Hi,
I define a udf to mark the empty string in java like that:
public class MarkUnknown implements UDF2<String,String,String> {
@Override
public String call(String processor,String fillContent){
if(processor.trim().equals("")){
logger.info("find empty string");
return fillContent;
}
else{
return processor;
}
}
}
and register by sparkSession:
spark.udf().register("markUnknown",markUnknown,StringType);
but when I use the udf in sql : "select markUnknown(useId,'unknown') FROM
table", I got a exception:
Exception in thread "main" java.lang.ClassCastException:
org.apache.spark.sql.UDFRegistration$$anonfun$27 cannot be cast to
scala.Function2
at
org.apache.spark.sql.catalyst.expressions.ScalaUDF.<init>(ScalaUDF.scala:97)
at
org.apache.spark.sql.UDFRegistration$$anonfun$register$26.apply(UDFRegistration.scala:515)
at
org.apache.spark.sql.UDFRegistration$$anonfun$register$26.apply(UDFRegistration.scala:515)
at
org.apache.spark.sql.catalyst.analysis.SimpleFunctionRegistry.lookupFunction(FunctionRegistry.scala:91)
at
org.apache.spark.sql.catalyst.catalog.SessionCatalog.lookupFunction(SessionCatalog.scala:1165)
at
org.apache.spark.sql.hive.HiveSessionCatalog.org$apache$spark$sql$hive$HiveSessionCatalog$$super$lookupFunction(HiveSessionCatalog.scala:129)
at
org.apache.spark.sql.hive.HiveSessionCatalog$$anonfun$3.apply(HiveSessionCatalog.scala:129)
at
org.apache.spark.sql.hive.HiveSessionCatalog$$anonfun$3.apply(HiveSessionCatalog.scala:129)

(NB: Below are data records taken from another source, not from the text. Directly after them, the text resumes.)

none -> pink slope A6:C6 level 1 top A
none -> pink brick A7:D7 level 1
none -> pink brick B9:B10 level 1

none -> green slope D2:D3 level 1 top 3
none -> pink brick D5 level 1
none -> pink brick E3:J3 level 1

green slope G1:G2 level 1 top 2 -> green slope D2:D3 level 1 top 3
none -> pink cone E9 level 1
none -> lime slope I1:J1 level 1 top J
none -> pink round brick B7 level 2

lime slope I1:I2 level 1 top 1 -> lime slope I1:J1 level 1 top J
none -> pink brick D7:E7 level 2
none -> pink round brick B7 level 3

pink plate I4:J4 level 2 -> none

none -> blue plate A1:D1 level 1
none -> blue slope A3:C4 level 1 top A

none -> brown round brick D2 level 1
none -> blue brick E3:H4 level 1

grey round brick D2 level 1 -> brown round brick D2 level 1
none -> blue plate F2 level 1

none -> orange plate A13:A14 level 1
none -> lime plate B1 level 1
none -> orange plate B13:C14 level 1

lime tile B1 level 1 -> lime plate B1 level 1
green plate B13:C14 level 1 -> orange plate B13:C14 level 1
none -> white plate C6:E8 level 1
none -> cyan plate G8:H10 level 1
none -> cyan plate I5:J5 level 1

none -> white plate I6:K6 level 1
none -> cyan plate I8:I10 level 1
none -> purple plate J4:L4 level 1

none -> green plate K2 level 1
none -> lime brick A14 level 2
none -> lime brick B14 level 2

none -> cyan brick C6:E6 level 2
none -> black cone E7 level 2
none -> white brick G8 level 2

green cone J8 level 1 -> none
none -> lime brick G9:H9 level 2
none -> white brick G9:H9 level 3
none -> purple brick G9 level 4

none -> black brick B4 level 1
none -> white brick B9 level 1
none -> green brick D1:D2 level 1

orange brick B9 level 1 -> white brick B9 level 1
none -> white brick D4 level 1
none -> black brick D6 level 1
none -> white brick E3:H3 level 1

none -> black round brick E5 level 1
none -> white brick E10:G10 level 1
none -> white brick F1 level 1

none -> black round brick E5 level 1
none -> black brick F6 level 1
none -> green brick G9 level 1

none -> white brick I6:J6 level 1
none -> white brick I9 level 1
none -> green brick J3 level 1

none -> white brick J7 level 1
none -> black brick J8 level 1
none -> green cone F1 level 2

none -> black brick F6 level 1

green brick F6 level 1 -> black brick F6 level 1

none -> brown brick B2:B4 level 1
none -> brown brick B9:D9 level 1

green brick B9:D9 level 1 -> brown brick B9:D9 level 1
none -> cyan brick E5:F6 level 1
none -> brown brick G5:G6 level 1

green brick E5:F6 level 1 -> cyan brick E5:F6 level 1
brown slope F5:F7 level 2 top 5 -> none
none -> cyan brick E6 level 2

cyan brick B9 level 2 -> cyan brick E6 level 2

at scala.util.Try$.apply(Try.scala:192)
at
org.apache.spark.sql.hive.HiveSessionCatalog.lookupFunction0(HiveSessionCatalog.scala:129)
at
org.apache.spark.sql.hive.HiveSessionCatalog.lookupFunction(HiveSessionCatalog.scala:122)
at
org.apache.spark.sql.catalyst.analysis.Analyzer$ResolveFunctions$$anonfun$apply$16$$anonfun$applyOrElse$7$$anonfun$applyOrElse$53.apply(Analyzer.scala:1189)
at
org.apache.spark.sql.catalyst.analysis.Analyzer$ResolveFunctions$$anonfun$apply$16$$anonfun$applyOrElse$7$$anonfun$applyOrElse$53.apply(Analyzer.scala:1189)
I replaced the String "unknown" with other column : "select
markUnknown(useId,companyId) FROM table" , still got the same exception.
so how to define the udf in java?
thanks for any reply